Question. Solve \(\frac{dy}{dx} = \cos (x + y) + \sin (x + y)\). 
Answer: Given, \(\frac{dy}{dx} = \cos (x + y) + \sin (x + y)\)
Put \(x + y = z \Rightarrow 1 + \frac{dy}{dx} = \frac{dz}{dx}\)
On substituting these values in equation (i), we get
\(\left(\frac{dz}{dx} - 1\right) = \cos z + \sin z \Rightarrow \frac{dz}{dx} = (\cos z + \sin z + 1) \Rightarrow \frac{dz}{\cos z + \sin z + 1} = dx\)
On integrating both sides, we get
\(\int \frac{dz}{\cos z + \sin z + 1} = \int 1 dx\)
\(\Rightarrow \int \frac{dz}{\frac{1 - \tan^2 z/2}{1 + \tan^2 z/2} + \frac{2 \tan z/2}{1 + \tan^2 z/2} + 1} = \int dx\)
\(\Rightarrow \int \frac{(1 + \tan^2 z/2) dz}{1 - \tan^2 z/2 + 2 \tan z/2 + 1 + \tan^2 z/2} = \int dx\)
\(\Rightarrow \int \frac{(1 + \tan^2 z/2) dz}{2 + 2 \tan z/2} = \int dx \Rightarrow \int \frac{\sec^2 z/2 dz}{2(1 + \tan z/2)} = \int dx\)
Put \(1 + \tan z/2 = t \Rightarrow \left(\frac{1}{2} \sec^2 z/2\right) dz = dt\)
\(\Rightarrow \int \frac{dt}{t} = \int dx \Rightarrow \log |t| = x + C\)
\(\Rightarrow \log |1 + \tan z/2| = x + C \Rightarrow \log |1 + \tan \frac{x+y}{2}| = x + C\)

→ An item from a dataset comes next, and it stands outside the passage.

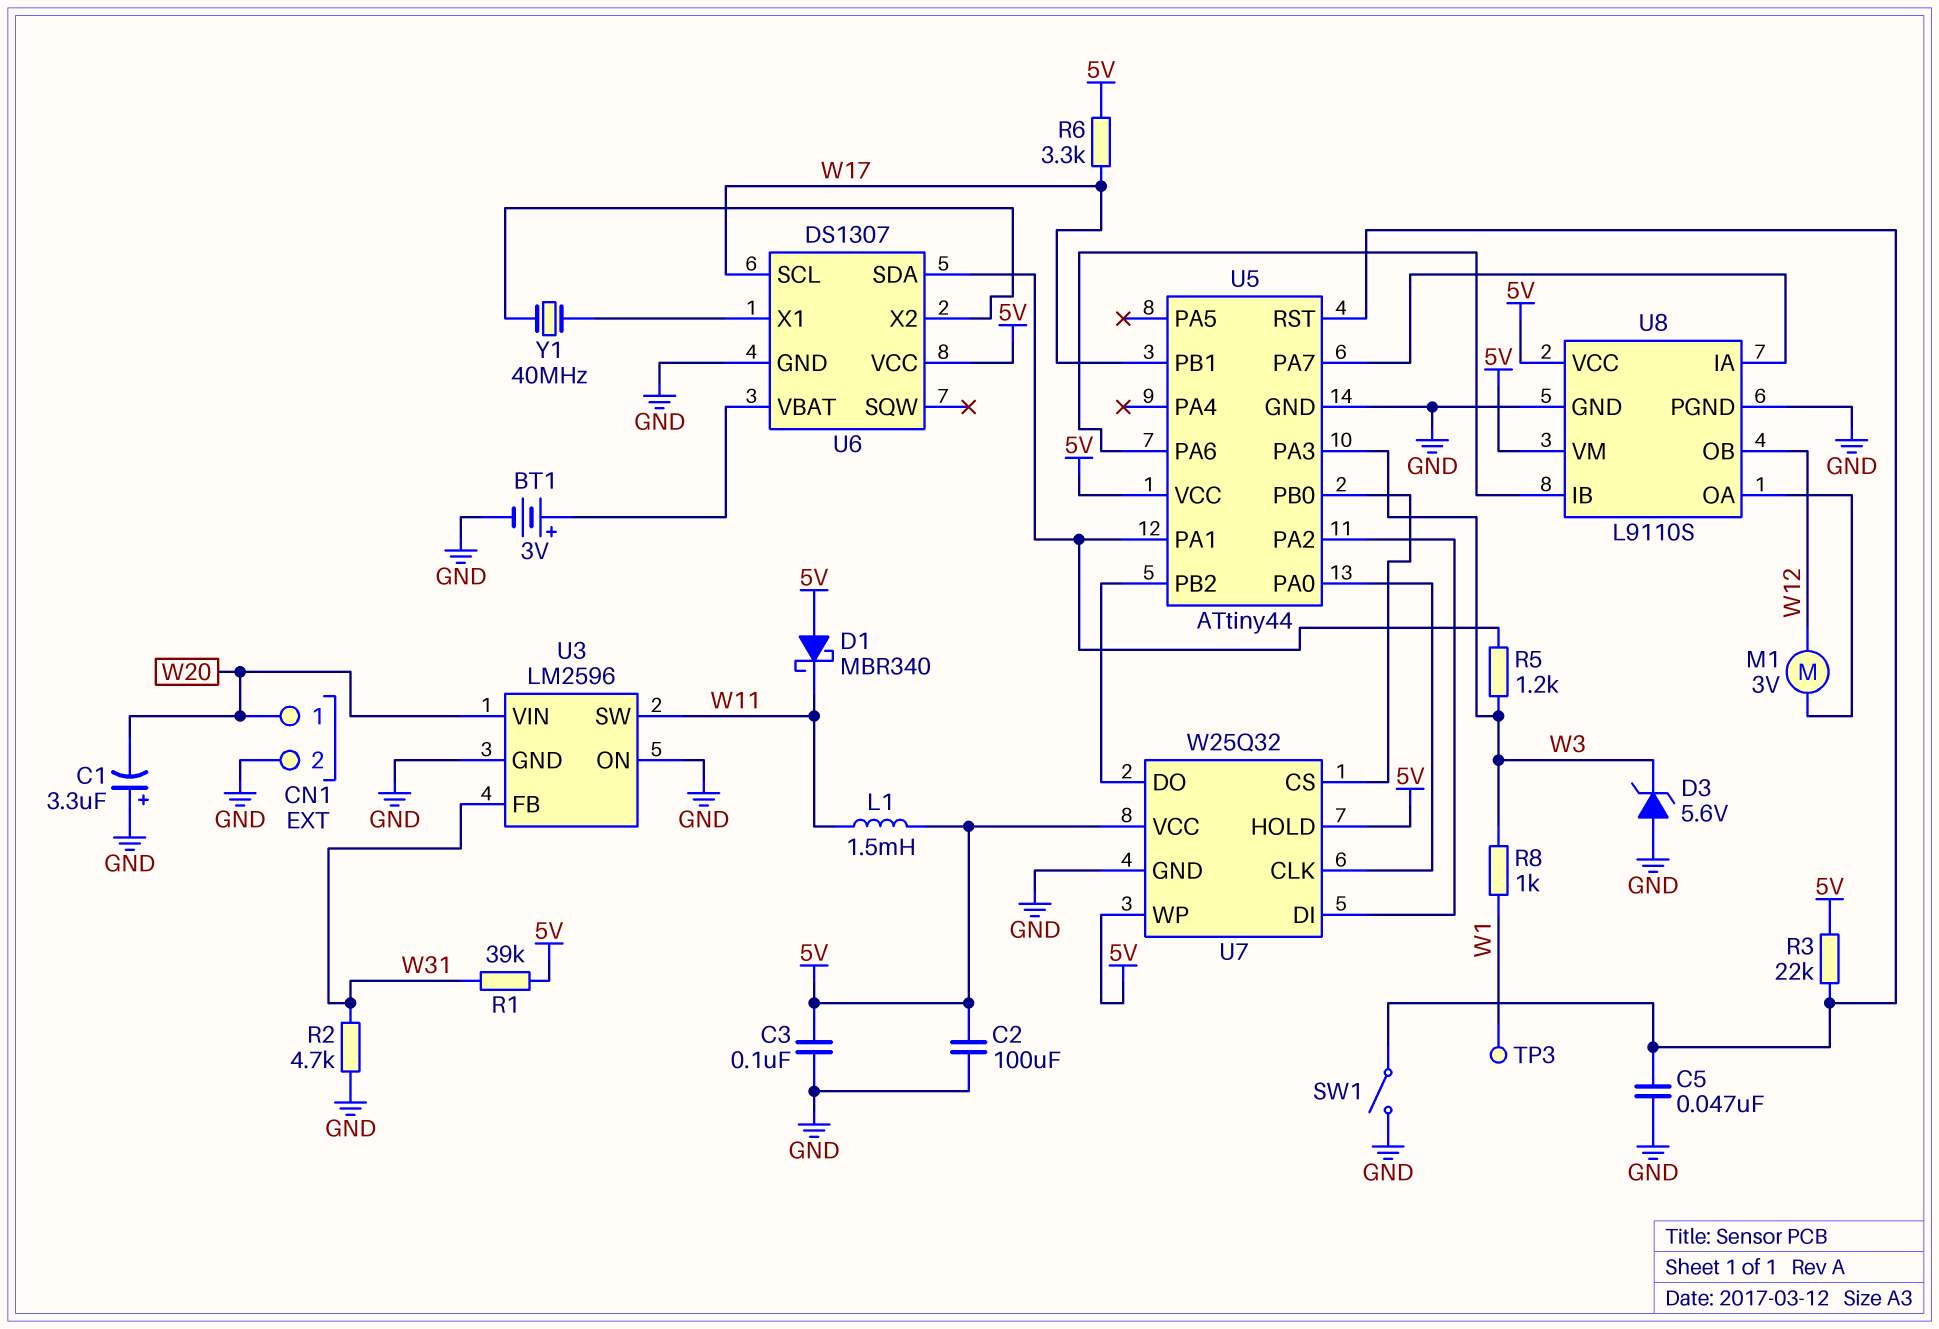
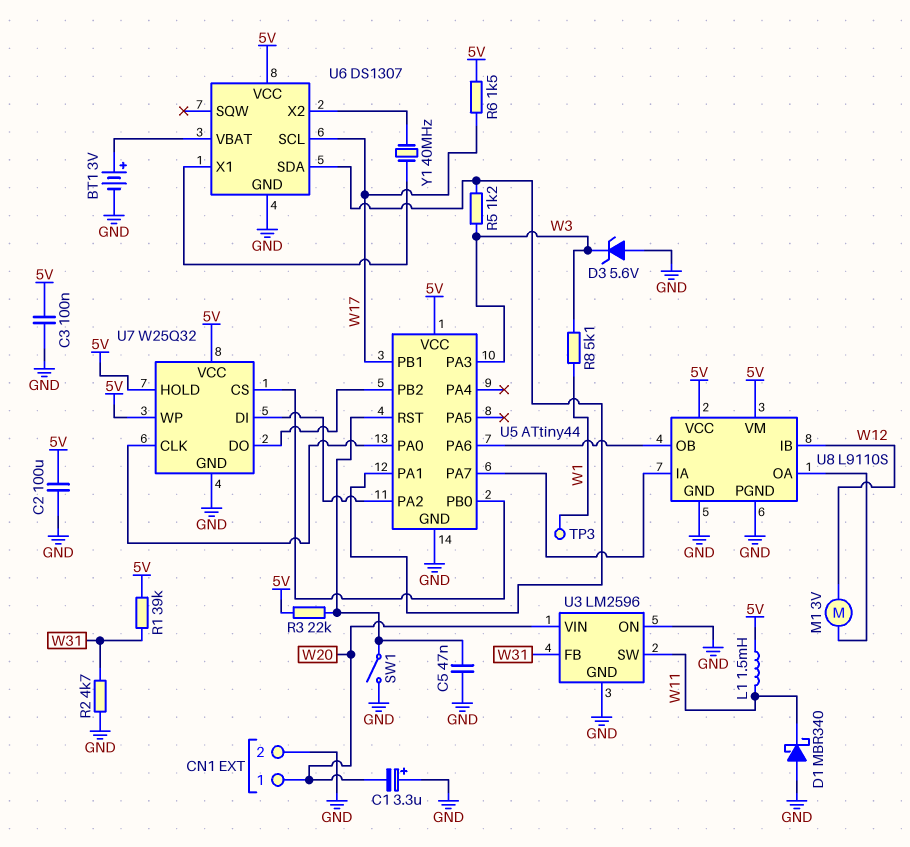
D1: schottky MBR340 (A 5V, K W11) -> schottky MBR340 (A GND, K W11)
R6: 3.3k (5V, W17) -> 1.5k (5V, W17)
R8: 1k (W1, W3) -> 5.1k (W1, W3)
U8 pin IB: U5/PA6 -> W12
U8 pin OB: W12 -> U5/PA6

Question. Find the equation of the curve through the point (1, 0), if the slope of the tangent to the curve at any point (x, y) is \(\frac{y-1}{x^2 + x}\). 
Answer: It is given that, slope of tangent to the curve at any point (x, y) is \(\frac{y-1}{x^2 + x}\).
\(\therefore \left(\frac{dy}{dx}\right)_{(x, y)} = \frac{y-1}{x^2 + x}\)
\(\Rightarrow \frac{dy}{dx} = \frac{y-1}{x^2 + x} \Rightarrow \frac{dy}{y-1} = \frac{dx}{x^2 + x}\)
On integrating both sides, we get \(\int \frac{dy}{y-1} = \int \frac{dx}{x^2 + x}\)
\(\Rightarrow \int \frac{dy}{y-1} = \int \frac{dx}{x(x + 1)} \Rightarrow \int \frac{dy}{y-1} = \int \left(\frac{1}{x} - \frac{1}{x + 1}\right) dx\)
\(\Rightarrow \log (y - 1) = \log x - \log (x + 1) + \log C\)
\(\Rightarrow \log (y - 1) = \log \left( \frac{xC}{x + 1} \right)\)
Since, the given curve passes through point (1, 0).
\(\therefore 0 - 1 = \frac{1 \cdot C}{1 + 1} \Rightarrow C = -2\)
The particular solution is \(y - 1 = \frac{-2x}{x + 1} \Rightarrow (y - 1)(x + 1) = -2x \Rightarrow (y - 1)(x + 1) + 2x = 0\).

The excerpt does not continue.